"Resilient
Voices From The Front" is our response to the current assault
on welfare recipients. Social action writers from CSUMB collaborated
with narrators at MPC to produce stories and poems. These narratives
witness the courage and resiliency of women in community college,
women who have the best chance of getting off and staying off
welfare.
Studies
have shown that welfare recipients who get a college degree are
most likely to turn their economic lives around. According to
a 1998 study done by Cornell University labor economist Francine
D. Blau, women with college degrees earned 75 percent more than
women with high school diplomas. 1
It not only makes human sense, it makes economic sense: women
with gainful jobs pay the state back many times over, in taxes,
for what little they received at a difficult time in their lives.
Education
is the most significant route we have out of poverty. Yet welfare
reform has actually closed off opportunties for training and education,
according to economist Heidi Hartmann, founder of the Institute
for Women’s Policy Research in Washington, D.C. 2
CalWORKS, California’s welfare reform law, allows welfare recipients
only 18-24 months in college, cuts them off before they can earn
a college degree, keeps them locked in low-paying jobs. And worse.

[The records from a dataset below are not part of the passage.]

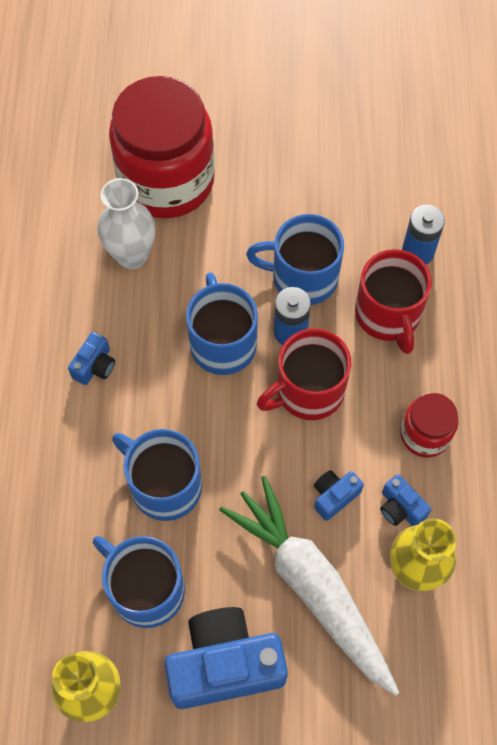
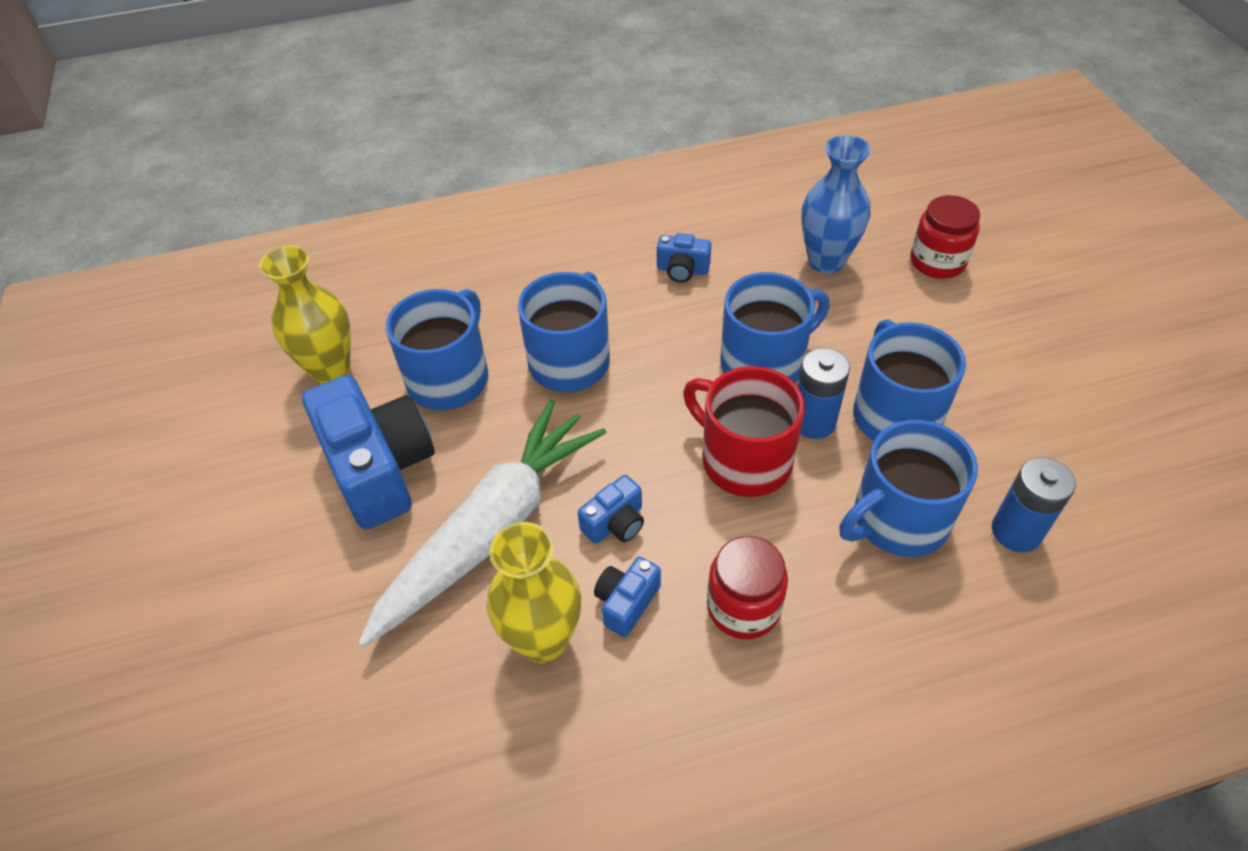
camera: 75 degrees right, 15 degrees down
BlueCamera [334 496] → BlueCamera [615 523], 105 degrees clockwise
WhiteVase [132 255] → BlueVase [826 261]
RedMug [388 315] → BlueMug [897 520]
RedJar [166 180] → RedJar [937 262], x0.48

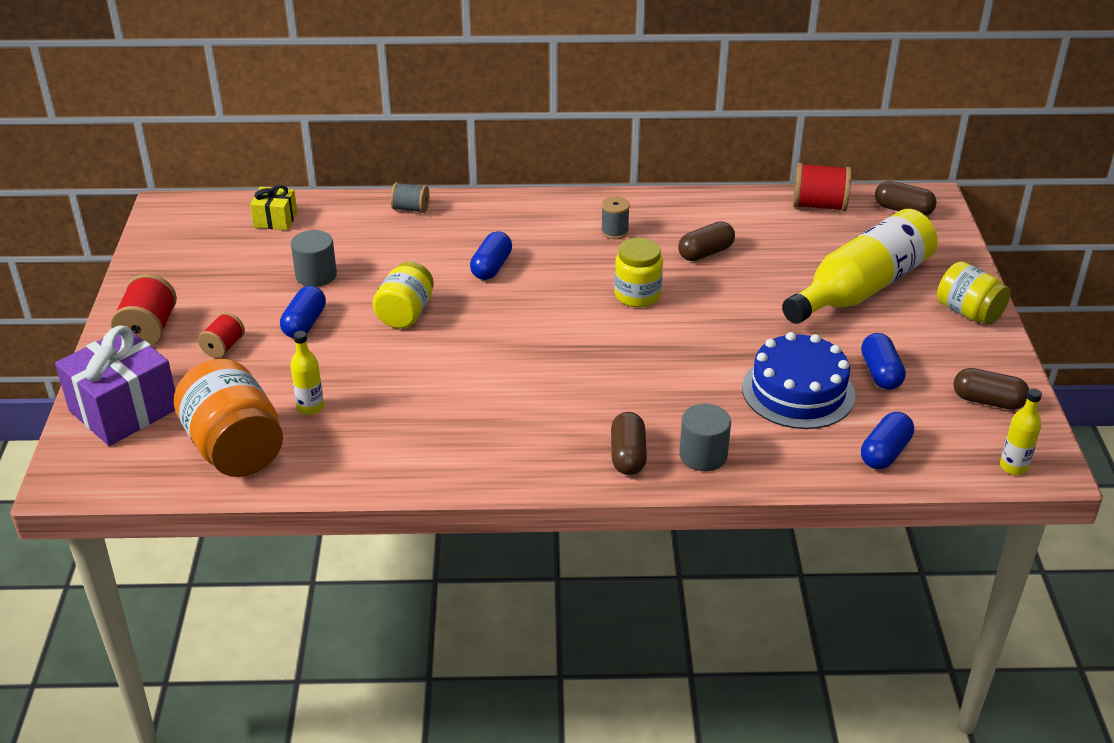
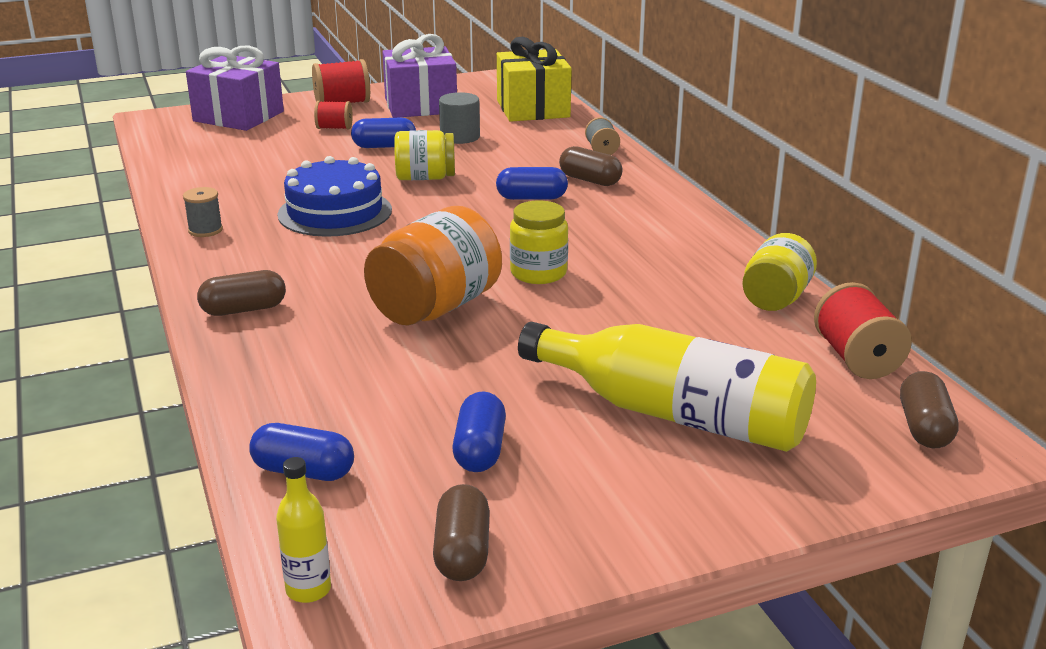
camera: 70 degrees right, 10 degrees down
GreySpool [614 231] → GreySpool [205 230], shifted
BlueCake [798 391] → BlueCake [335 212], shifted
OrangeJar [235 448] → OrangeJar [435 307], shifted
- → PurpleGift [420 106]
BlueCapsule [880 373] → BlueCapsule [479 450], 60 degrees counterclockwise
YellowGift [275 220] → YellowGift [533 109], x1.91
BrownCapsule [705 253] → BrownCapsule [590 180], shifted
YellowJar [968 312] → YellowJar [775 298], shifted
YellowBottle [310 407] → -
GreyCylinder [703 455] → -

According to political scientist and sociologist Frances Fox Piven,
"Women, barred from welfare aid, will compete in a segment of
the labor market that is already saturated with job seekers, with
the result that low wages will be driven even lower." 3
Welfare
reform began in California in 1998. And now, in 2000, the two-year
alarm is ringing.
Frances
Payne Adler, CSUMB
Carol
Lasquade, MPC
-
Carol Kleiman, "Wage Gap Among Women a Matter of Degrees, Monterey
Herald, May 20, 1998.
-
Ruth Coniff, "The Only Game in Town," The Progressive, Madison,
WI, April 2000.
-
Frances Fox Piven, "Welfare and Work," in Whose Welfare, ed. Gwendolyn
Mink, Ithaca: Cornell Univ. Press, 1999, p. 89.